=== Data provided ===
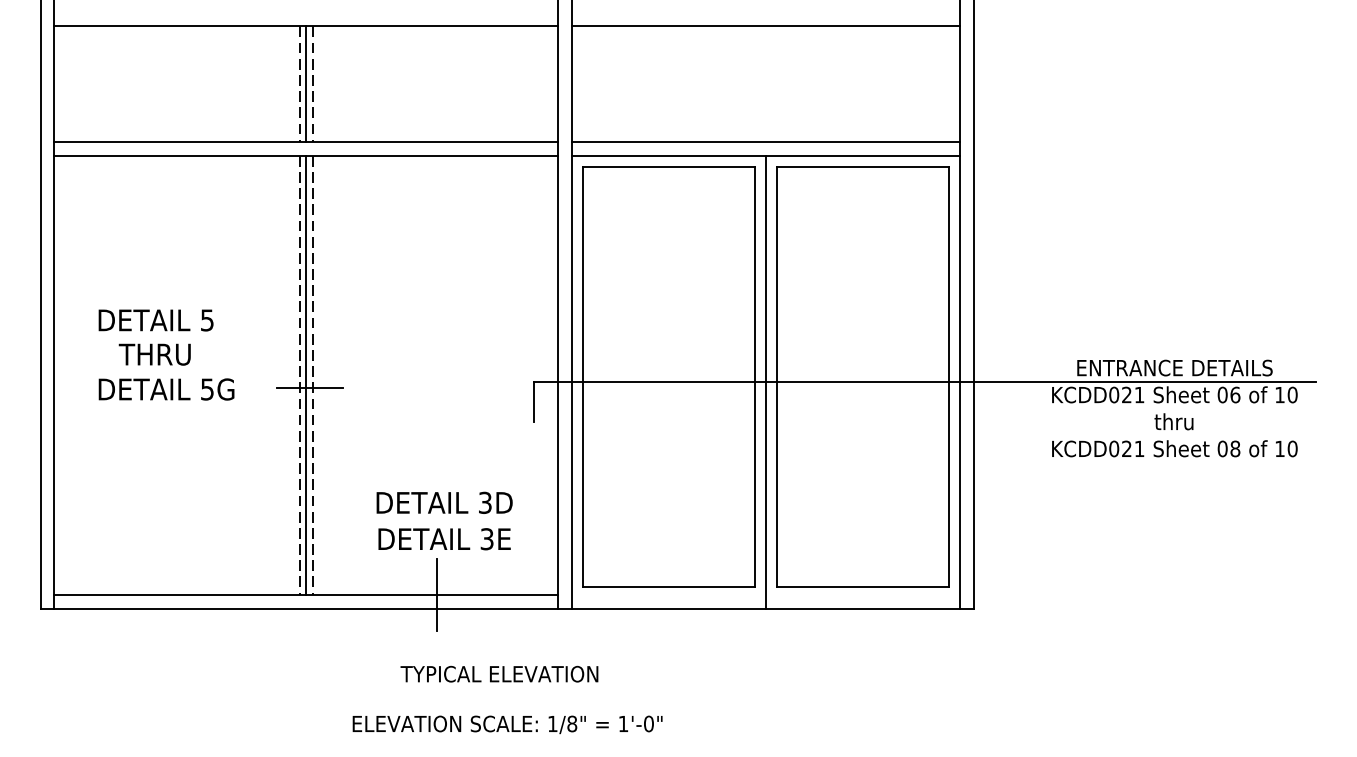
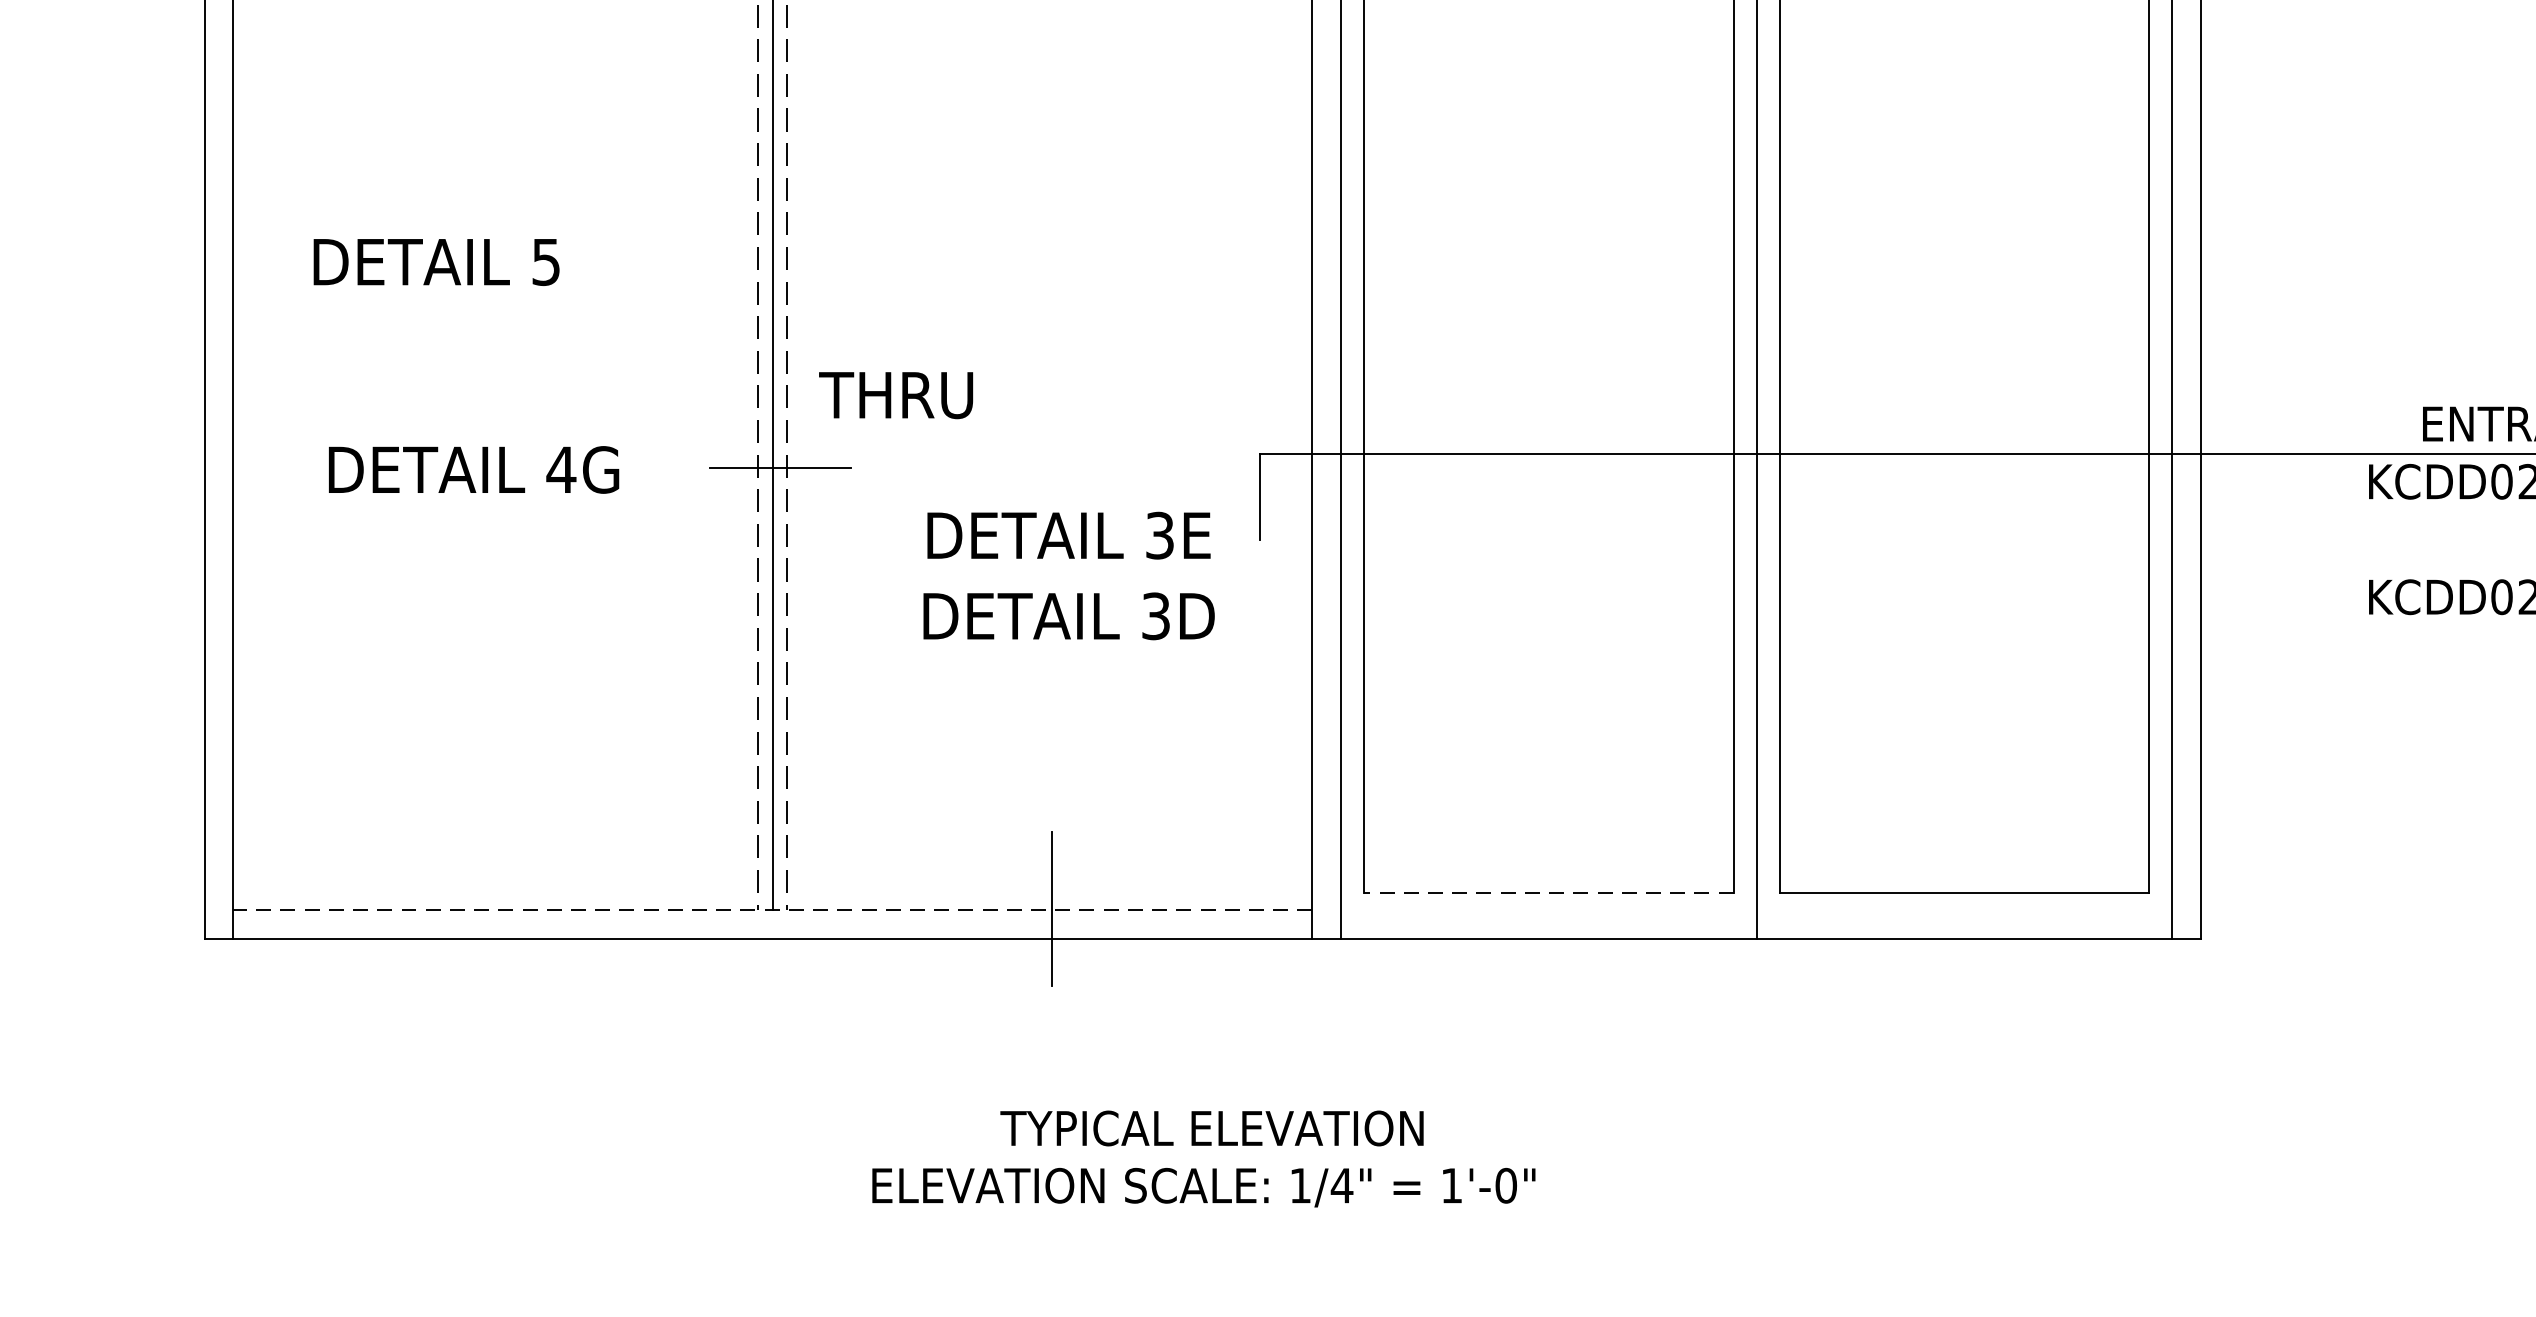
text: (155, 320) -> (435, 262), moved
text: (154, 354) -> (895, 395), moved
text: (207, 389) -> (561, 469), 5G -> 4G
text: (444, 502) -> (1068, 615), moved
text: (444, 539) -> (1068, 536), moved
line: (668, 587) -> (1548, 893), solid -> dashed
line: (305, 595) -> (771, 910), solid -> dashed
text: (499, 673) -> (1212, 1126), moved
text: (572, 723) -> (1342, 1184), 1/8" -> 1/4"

=== Instructions for the task ===
The expected result is the material restated word for word, minus any picture.

=== Exercise solution ===
text: (155, 320) -> (435, 262), moved
text: (154, 354) -> (895, 395), moved
text: (207, 389) -> (561, 469), 5G -> 4G
text: (444, 502) -> (1068, 615), moved
text: (444, 539) -> (1068, 536), moved
line: (668, 587) -> (1548, 893), solid -> dashed
line: (305, 595) -> (771, 910), solid -> dashed
text: (499, 673) -> (1212, 1126), moved
text: (572, 723) -> (1342, 1184), 1/8" -> 1/4"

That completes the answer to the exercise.